Data collection and analysis
Two authors independently extracted data. We assessed the quality and risk of bias of eligible studies according to the Cochrane Handbook for Systematic Reviews of Interventions. We calculated pooled estimates of effect using an inverse variance random‐effects model for meta‐analysis.
Main results
We identified 41 RCTs with 11,853 participants for inclusion in the review as well as 49 ongoing studies. For the main comparison of adding a cytostatic and/or targeted agent to a control arm, we included 11 studies with 1347 participants.

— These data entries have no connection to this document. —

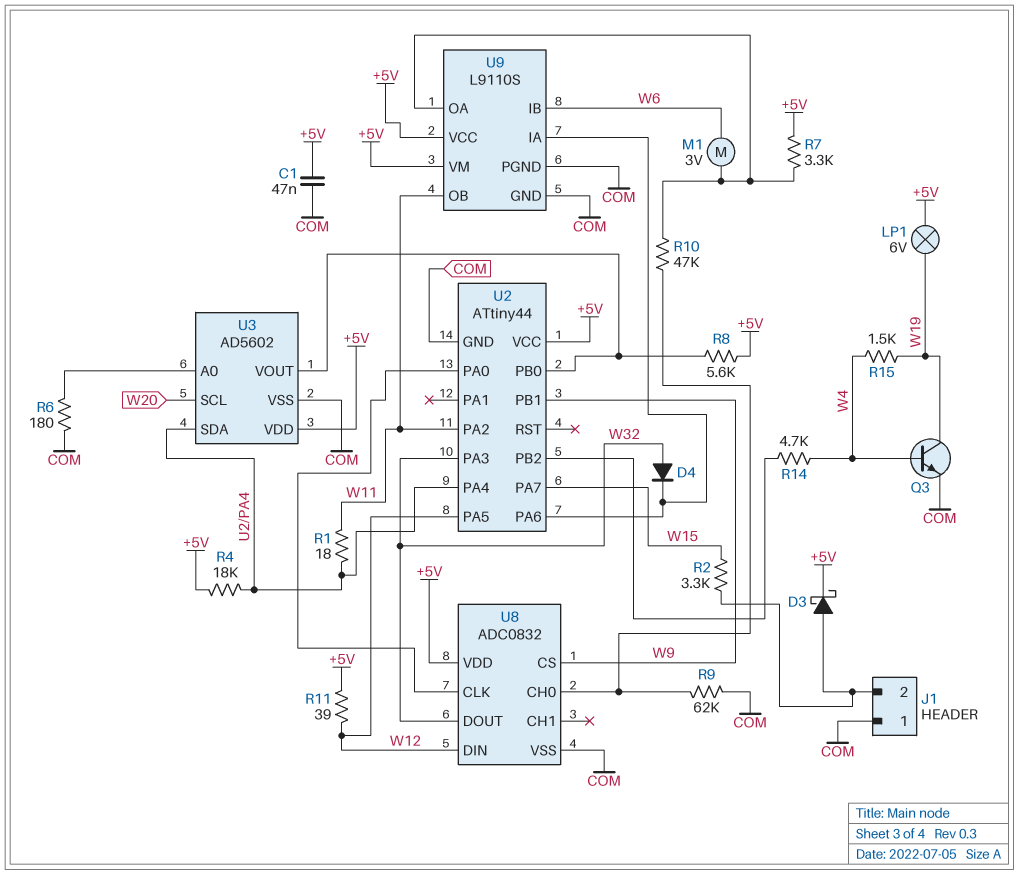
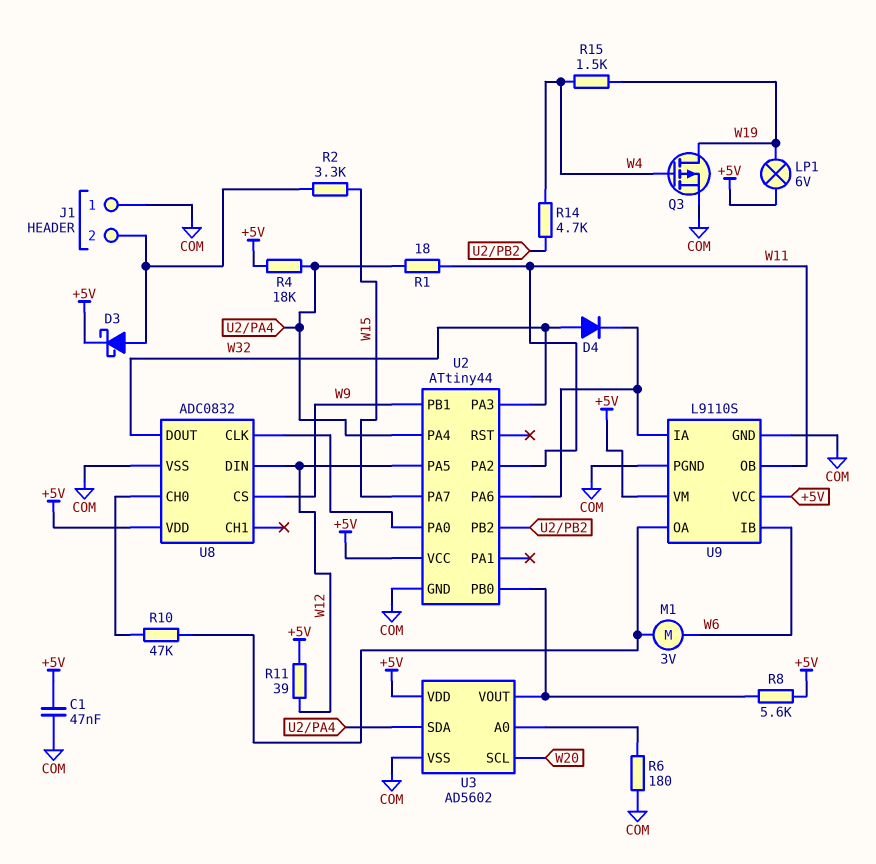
Q3: NPN (B W4, C W19, E COM) -> PMOS (G W4, D W19, S COM)
R7: 3.3k (+5V, U9/OA) -> none
R9: 62k (COM, U8/CH0) -> none

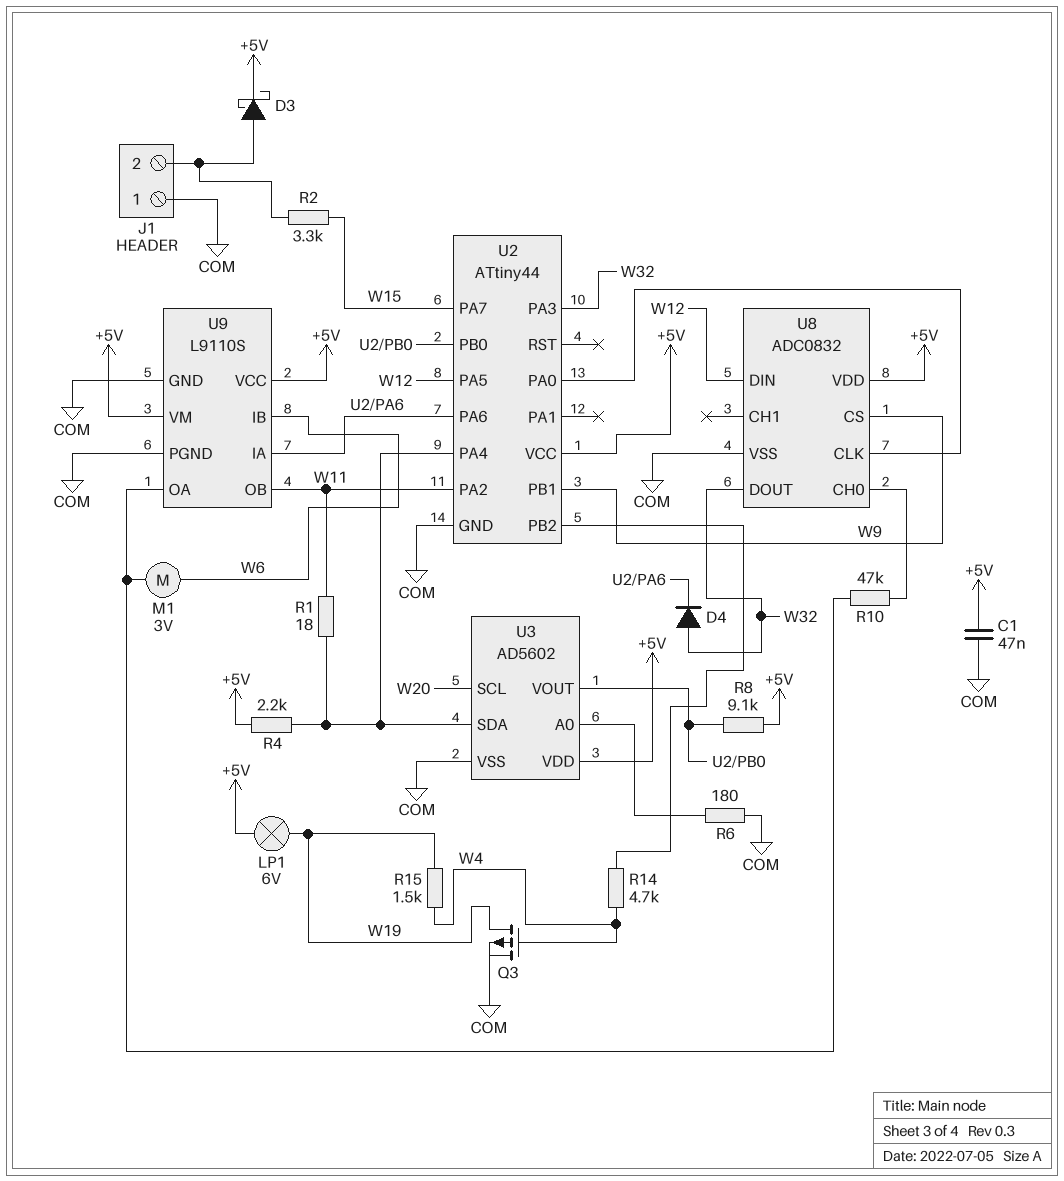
R4: 18k (+5V, U2/PA4) -> 2.2k (+5V, U2/PA4)
R8: 5.6k (+5V, U2/PB0) -> 9.1k (+5V, U2/PB0)
R11: 39 (+5V, W12) -> none

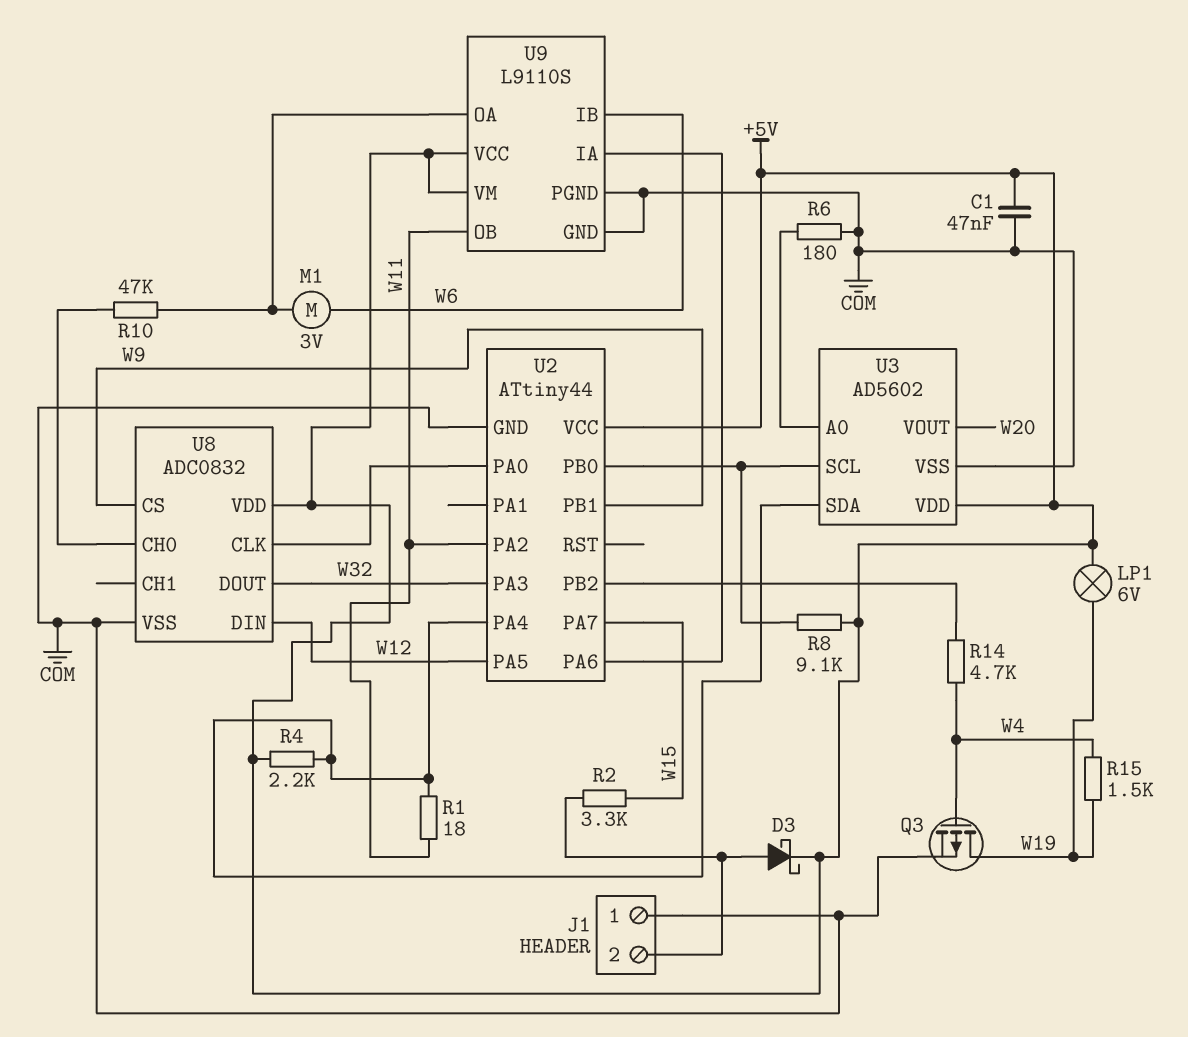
D4: diode (A W32, K U2/PA6) -> none
U3 pin SCL: W20 -> U2/PB0
U3 pin VOUT: U2/PB0 -> W20

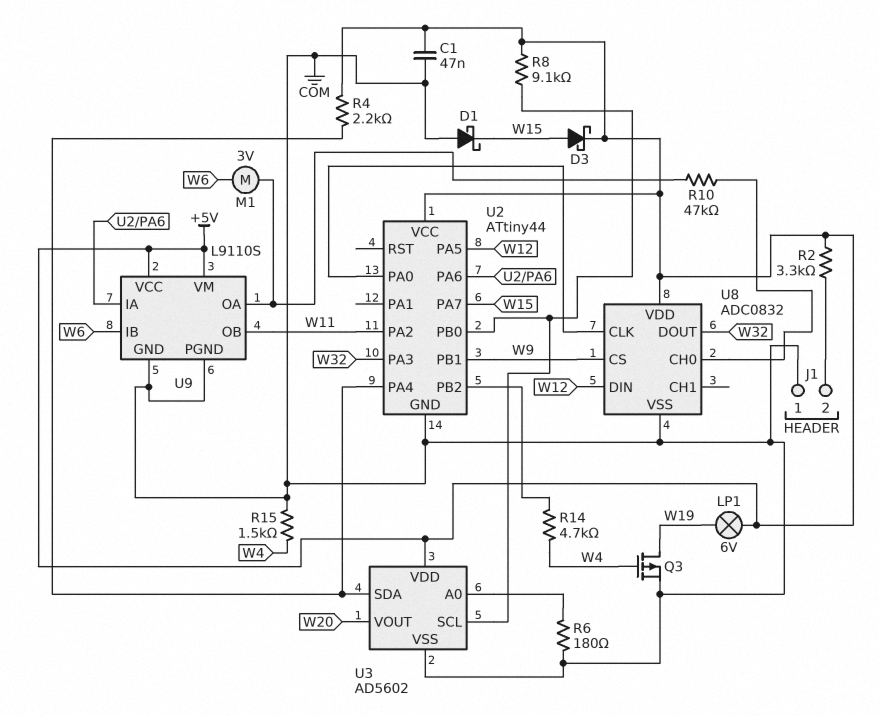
D1: none -> schottky (A COM, K W15)
D3: schottky (A J1/2, K +5V) -> schottky (A W15, K +5V)
R1: 18 (U2/PA4, W11) -> none
R2: 3.3k (J1/2, W15) -> 3.3k (+5V, J1/2)
R15: 1.5k (W4, W19) -> 1.5k (COM, W4)

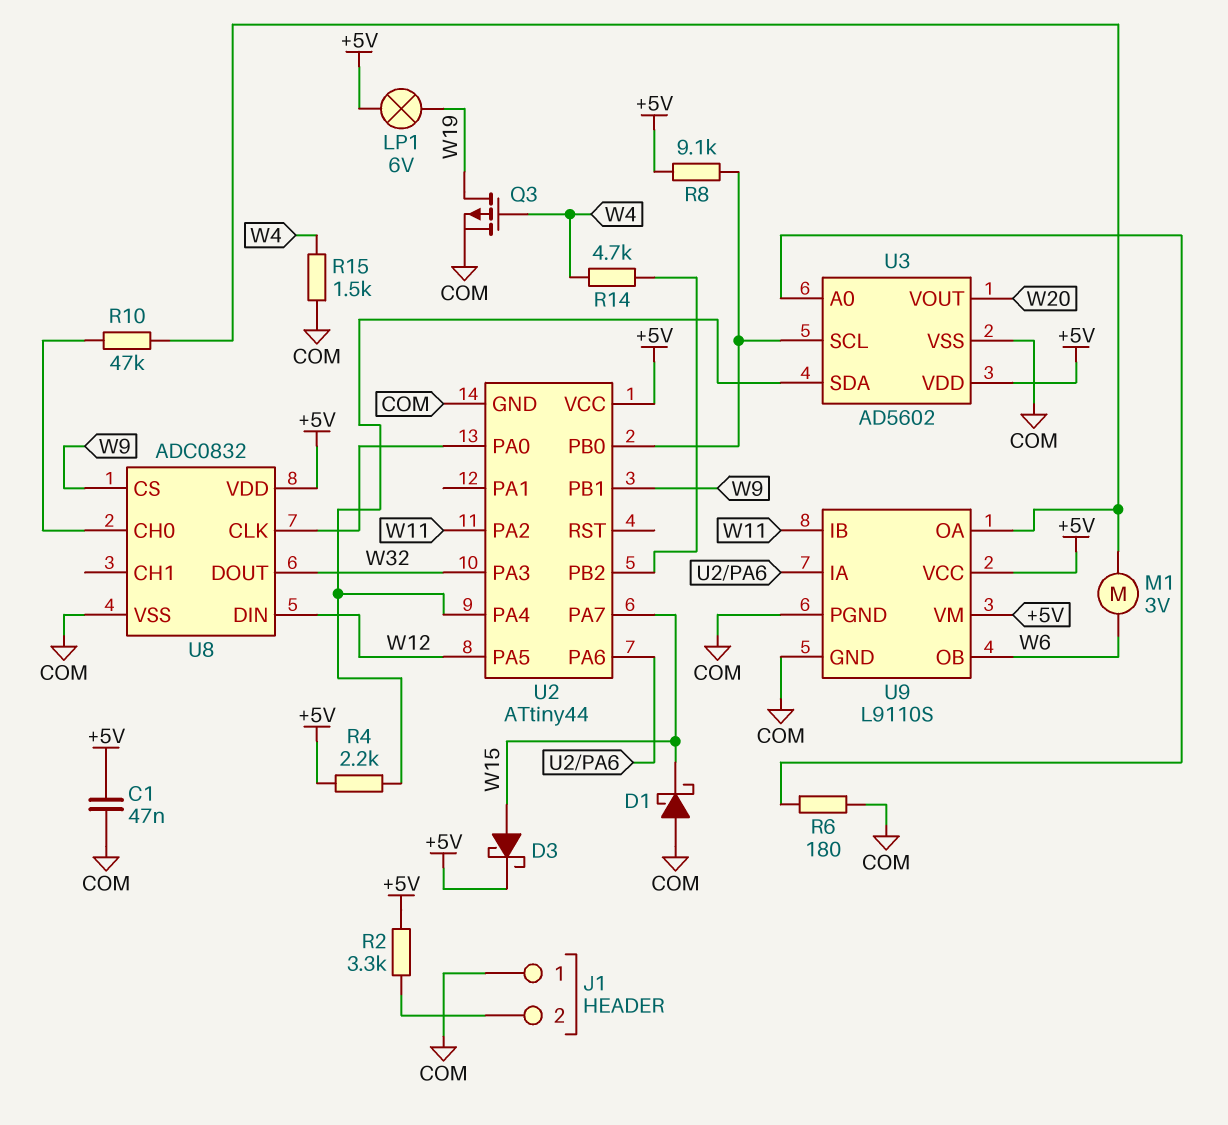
U9 pin IB: W6 -> W11
U9 pin OB: W11 -> W6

This analysis demonstrated an increase in overall survival in favor of the arm with an additional cytostatic or targeted therapeutic agent with a hazard ratio (HR) of 0.75 (95% confidence interval (CI) 0.68 to 0.84, high‐quality evidence). The median increased survival time was one month. Five studies in 750 participants contributed data to the comparison of palliative therapy versus best supportive care. We found a benefit in overall survival in favor of the group receiving palliative chemotherapy and/or targeted therapy compared to best supportive care (HR 0.81, 95% CI 0.71 to 0.92, high‐quality evidence). Subcomparisons including only people receiving second‐line therapies, chemotherapies, targeted therapies, adenocarcinomas, and squamous cell carcinomas all showed a similar benefit. The only individual agent that more than one study found to improve both overall survival and progression‐free survival was ramucirumab. Palliative chemotherapy and/or targeted therapy increased the frequency of grade 3 or higher treatment‐related toxicity. However, treatment‐related deaths did not occur more frequently. Quality of life often improved in the arm with an additional agent.
Authors' conclusions
People who receive more chemotherapeutic or targeted therapeutic agents have an increased overall survival compared to people who receive less. These agents, administered as both first‐line or second‐line treatments, also led to better overall survival than best supportive care. With the exception of ramucirumab, it remains unclear which other individual agents cause the survival benefit. Although treatment‐associated toxicities of grade 3 or more occurred more frequently in arms with an additional chemotherapy or targeted therapy agent, there is no evidence that palliative chemotherapy and/or targeted therapy decrease quality of life. Based on this meta‐analysis, palliative chemotherapy and/or targeted therapy can be considered standard care for esophageal and gastroesophageal junction carcinoma.